Shamar Johnson, a 6-foot-4 center and junior at Northeast, smiles when he looks at a well-lit glass case in his school’s gymnasium hallway. Inside are numerous plaques commemorating achievements by athletes in the school, but it’s the basketballs he’s gazing at with a gleam in his eyes. Each has a name printed in its center. Johnson eyes two in particular belonging to John McKinley, who has owned the Eagles’ all-time career rebounding (711) and single-season rebounding (323) records for almost 40 years.

In just two seasons, Johnson is close to breaking one and on his way to another. With 253 rebounds this winter, he’s currently just 70 boards away from doing claiming the single-season mark. And with four guaranteed games left to play — as well as a hope for quite a few more playoff contests beyond that — Johnson is confident he’ll see his name on rubber and under lights soon. He has 454 rebounds in his career as of Monday.


Johnson recently spoke to The Capital about his achievements: (Editor’s note: some questions and answers have been edited for clarity.)

Did you know you were going for a record when you started this year?


No, I had no idea there was a record for it until they told me that I could really go for it, that I was getting close to it.

How much time did you get as a freshman?

I didn’t play basketball much my freshman year. I went to St. Mary’s; I played one game.

So coming into Northeast, what were your goals? Sure, some kids go in like, ‘I want to break a record,’ but usually kids get four years. So, what were yours?

Coming into Northeast, I just wanted to hoop around and play basketball. That’s all my mind was on. doing what I love to do.

What did that feel like when your coach told you, ‘Hey, did you know you’re close to this record right now?’

It made me feel great. I felt really, really excited. That’s a good thing, getting my name inside of there. When I get older, I can bring my kids and say, ‘Yeah, I accomplished this.’ And I could feel really proud of myself.

Has rebounding always been a strength of yours, or something you’ve really been working toward?


No, not really. I’m just good at it, so I just do it. I’m real athletic. I can jump higher than other people. I’m tall, so that gives me an advantage.

This is a tough county. In general, what do you think separates you from those other athletic kids that you can just pull down boards as much as you do?

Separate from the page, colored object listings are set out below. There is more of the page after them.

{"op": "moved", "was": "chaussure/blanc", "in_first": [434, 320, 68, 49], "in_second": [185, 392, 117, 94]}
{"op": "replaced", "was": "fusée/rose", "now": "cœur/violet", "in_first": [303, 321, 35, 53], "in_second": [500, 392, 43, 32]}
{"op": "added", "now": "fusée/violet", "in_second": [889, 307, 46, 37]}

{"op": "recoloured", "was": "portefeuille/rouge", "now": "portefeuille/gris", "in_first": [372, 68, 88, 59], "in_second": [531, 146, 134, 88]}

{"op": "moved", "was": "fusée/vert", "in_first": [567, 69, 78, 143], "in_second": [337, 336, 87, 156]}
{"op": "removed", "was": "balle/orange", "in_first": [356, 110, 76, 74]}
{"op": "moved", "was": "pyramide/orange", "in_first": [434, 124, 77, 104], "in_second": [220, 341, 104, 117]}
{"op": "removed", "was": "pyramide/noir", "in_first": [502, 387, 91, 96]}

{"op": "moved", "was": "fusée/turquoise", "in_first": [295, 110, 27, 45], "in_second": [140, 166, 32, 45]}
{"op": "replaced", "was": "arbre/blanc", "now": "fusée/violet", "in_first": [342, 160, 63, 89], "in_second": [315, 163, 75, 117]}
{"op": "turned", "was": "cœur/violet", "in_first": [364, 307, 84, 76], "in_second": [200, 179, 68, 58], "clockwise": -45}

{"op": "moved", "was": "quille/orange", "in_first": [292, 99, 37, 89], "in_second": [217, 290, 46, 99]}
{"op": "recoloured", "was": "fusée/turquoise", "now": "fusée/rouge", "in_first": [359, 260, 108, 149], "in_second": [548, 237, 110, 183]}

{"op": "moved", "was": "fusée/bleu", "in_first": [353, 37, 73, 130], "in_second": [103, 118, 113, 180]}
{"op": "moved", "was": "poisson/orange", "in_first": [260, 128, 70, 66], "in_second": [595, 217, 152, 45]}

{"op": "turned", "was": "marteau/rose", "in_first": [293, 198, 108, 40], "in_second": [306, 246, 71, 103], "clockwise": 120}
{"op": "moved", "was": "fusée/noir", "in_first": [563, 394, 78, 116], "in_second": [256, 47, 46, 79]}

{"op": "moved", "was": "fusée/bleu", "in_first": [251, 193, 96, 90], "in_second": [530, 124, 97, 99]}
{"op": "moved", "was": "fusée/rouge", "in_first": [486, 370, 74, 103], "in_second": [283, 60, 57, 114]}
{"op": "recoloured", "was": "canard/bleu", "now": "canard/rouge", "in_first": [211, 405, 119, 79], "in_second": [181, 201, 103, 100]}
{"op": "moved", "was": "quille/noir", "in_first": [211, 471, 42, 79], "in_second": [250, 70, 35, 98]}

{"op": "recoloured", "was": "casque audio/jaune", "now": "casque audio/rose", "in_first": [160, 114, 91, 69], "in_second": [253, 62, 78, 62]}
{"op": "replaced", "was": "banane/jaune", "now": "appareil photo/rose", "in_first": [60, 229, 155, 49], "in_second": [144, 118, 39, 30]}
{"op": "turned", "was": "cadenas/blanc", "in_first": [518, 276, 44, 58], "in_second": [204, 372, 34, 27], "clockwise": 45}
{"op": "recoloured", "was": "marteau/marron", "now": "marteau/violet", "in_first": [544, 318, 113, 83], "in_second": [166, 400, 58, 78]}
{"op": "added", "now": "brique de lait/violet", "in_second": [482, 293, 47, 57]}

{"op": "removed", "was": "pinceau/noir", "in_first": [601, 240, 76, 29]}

Me, I think it’s my determination. If it’s in the air, it’s mine. I got to go get, I gotta go for it. I got a goal to get. I got to get my name in there.

Have you noticed you’ve been picking it up more since you found out about the record?

Definitely noticed. My game’s gone up since I found out.

You recently dealt with an ankle injury, and you got healthier faster, too, because no way you were going to miss time.


I can’t. I was never out. I gotta play through it.

So, like I said, the county is so tough. But consistency with your team just stands out every time. How do you think your consistency rebounding helps translates to Northeast’s consistency in general?

The more rebounds I get, that’s the more shots my guards get, the more time my guards have to get in their rhythm and lock in. Everybody has their role on the team, the job they’re supposed to do. And everybody does their job.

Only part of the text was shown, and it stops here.